Sermyagins Family.
Семейный сайт — все что нам интересно в прошлом, настоящем и будущем
СЕРМЯГА. книга 1. часть 4.
ПРОДОЛЖЕНИЕ
Таким образом, слово это – «сермяга» — известно с давних времен на всем Евразийском пространстве от мыса Кабо-да-Рока до далёкого Дальнего Востока, от берегов северных морей до южной Испании. Африка, Австралия – не в счет, там в набедренных повязках ходят, сермяга им ни к чему. Америка?
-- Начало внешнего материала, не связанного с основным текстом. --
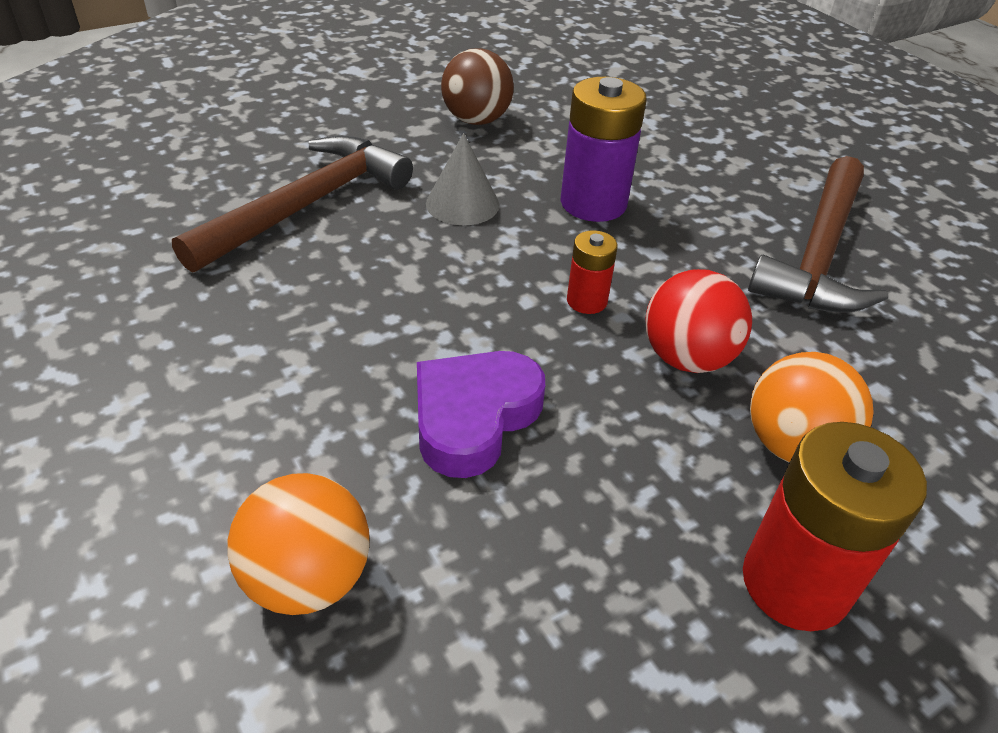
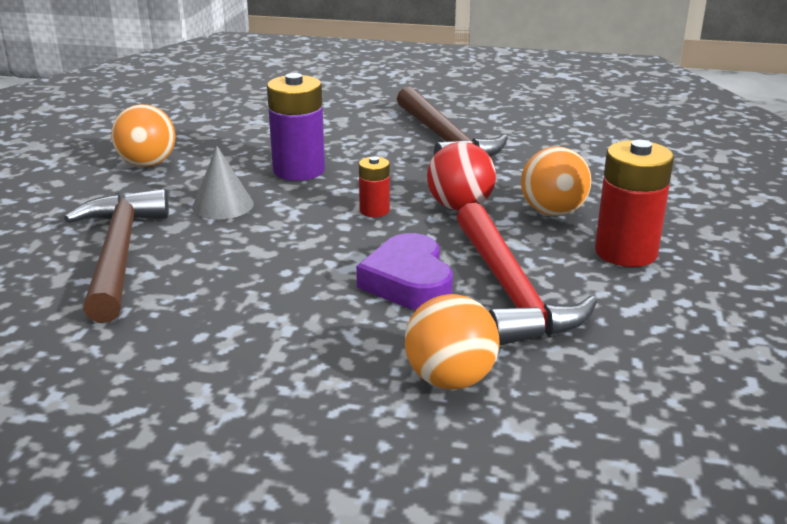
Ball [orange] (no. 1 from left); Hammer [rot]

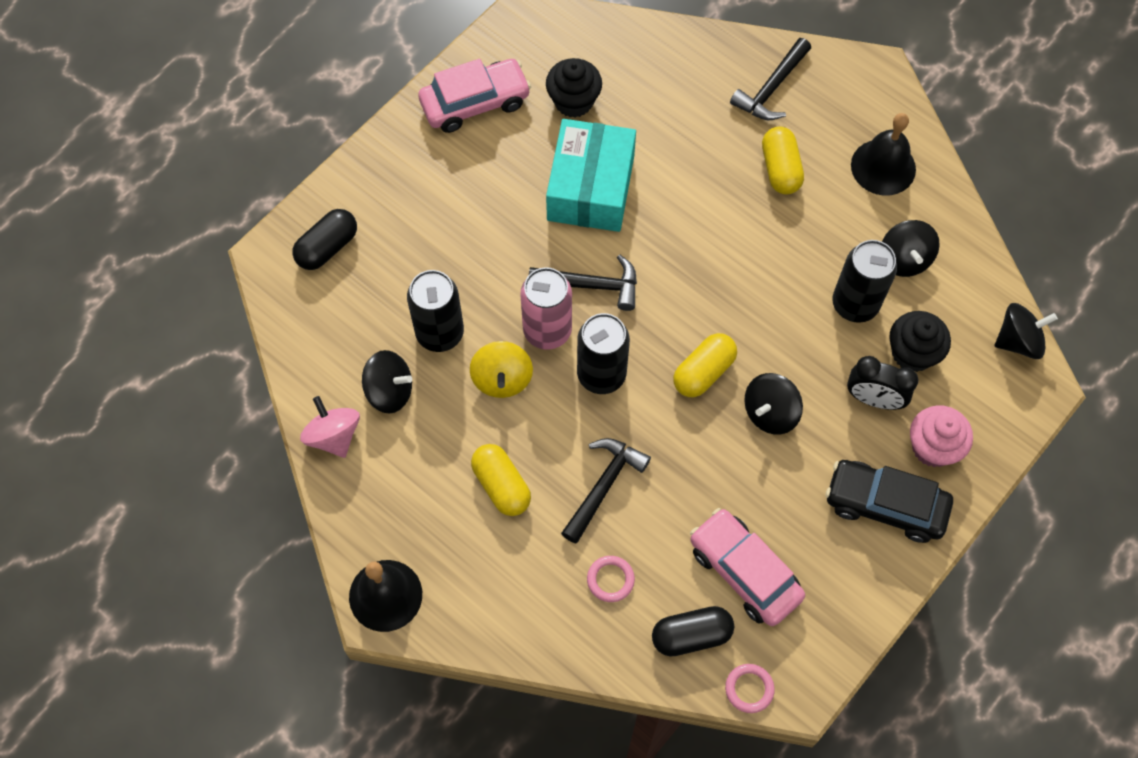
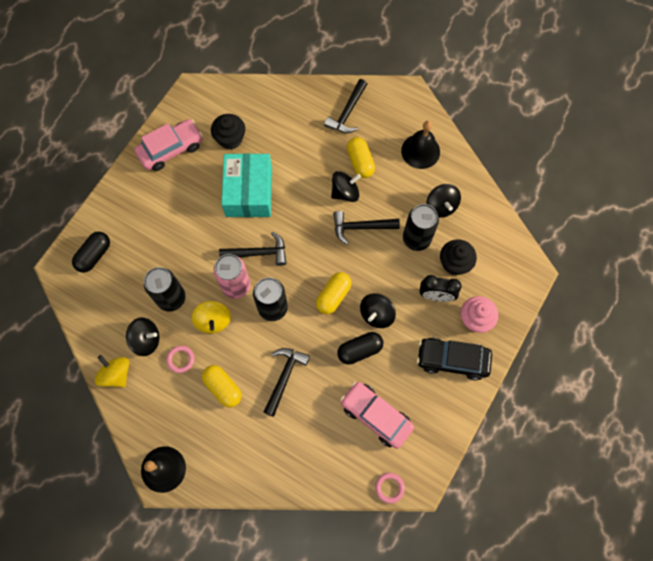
Kreisel [gelb] (no. 1 from left); Ring [rosa] (no. 1 from left); Kapsel [schwarz] (no. 2 from left); Kreisel [schwarz] (no. 2 from left); Hammer [schwarz] (no. 4 from left)

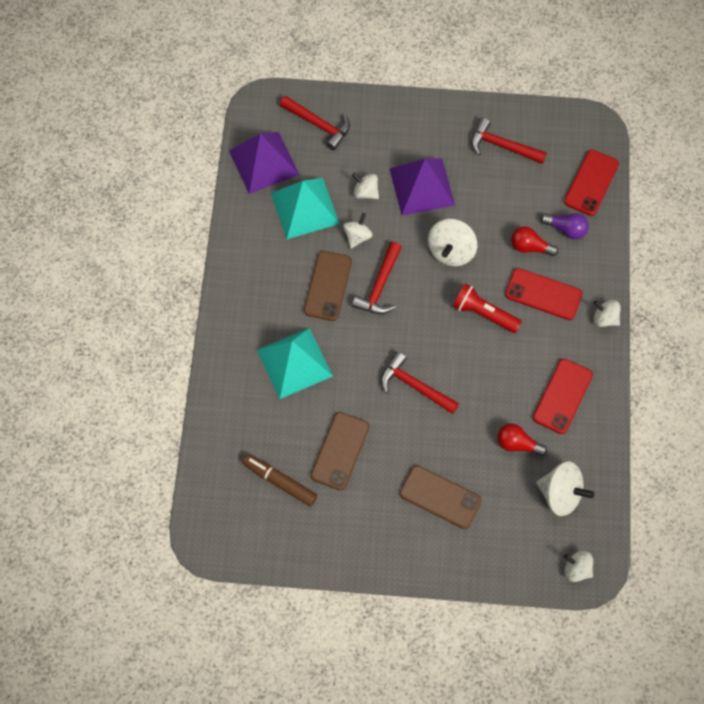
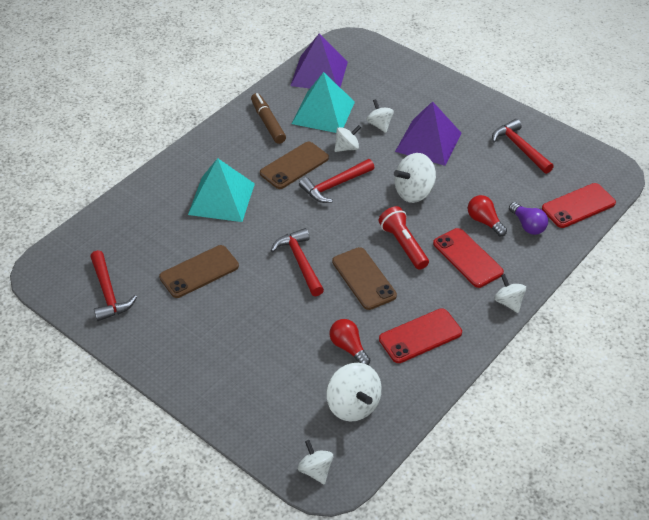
Filzstift [braun]; Hammer [rot] (no. 1 from left); Handy [braun] (no. 3 from left)

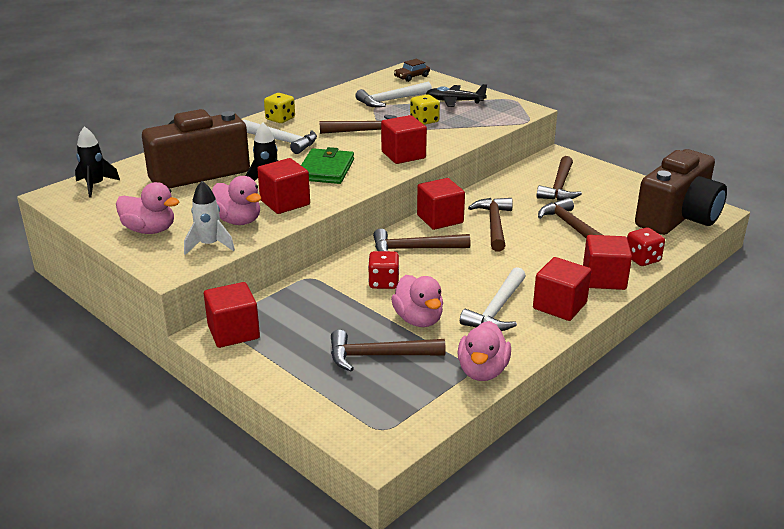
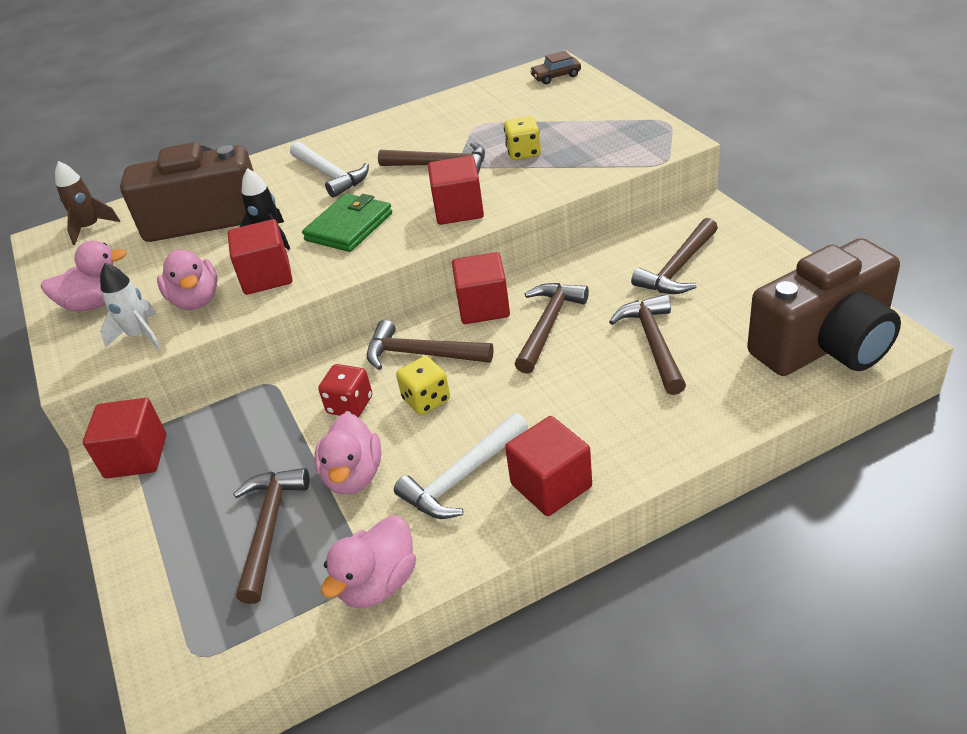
Rakete [braun]; Ente [rosa] (no. 1 from left); Spielwürfel [gelb] (no. 1 from left); Hammer [braun] (no. 1 from left); Hammer [weiß] (no. 2 from left in the first image); Flugzeug [schwarz]; Kubus [rot] (no. 6 from left in the first image); Spielwürfel [rot] (no. 2 from left in the first image)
Если поискать как следует, то что-нибудь аналогичное, думаю, всякие там инки, а тем более ирокезы с делаварами носили.
Посмотрим теперь с профессиональной точки зрения.
В конце XIX века в одной из московских газет напечатано было стихотворение под названием «Пожарный». Оно пользовалось тогда популярностью и каждый пожарный чувствовал, что написано оно про него, и был горд этим.
ПОЖАРНЫЙ
Мчатся искры, вьется пламя, грозен огненный язык.
Высоко держу я знамя, я к опасности привык!
Нет неделями покоя, — стой на страже ночь и день.
С треском гнется подо мною зыбкой лестницы ступень.
В вихре искр, в порыве дыма, под карнизом, на весу,
День и ночь неутомимо службу трудную несу.
Ловкость, удаль и отвага нам заветом стать должны.
Мерзнет мокрая сермяга, волоса опалены…
Правь струю рукой умелой, ломом крышу раскрывай
И рукав обледенелый через пламя подавай.
На высоких крышах башен я, как дома, весь в огне.
Пыл пожара мне не страшен, целый век я на войне!
То есть создатель этого шедевра серебряного века русской поэзии прямо называет солдатскую шинель сермягой. И ведь прав!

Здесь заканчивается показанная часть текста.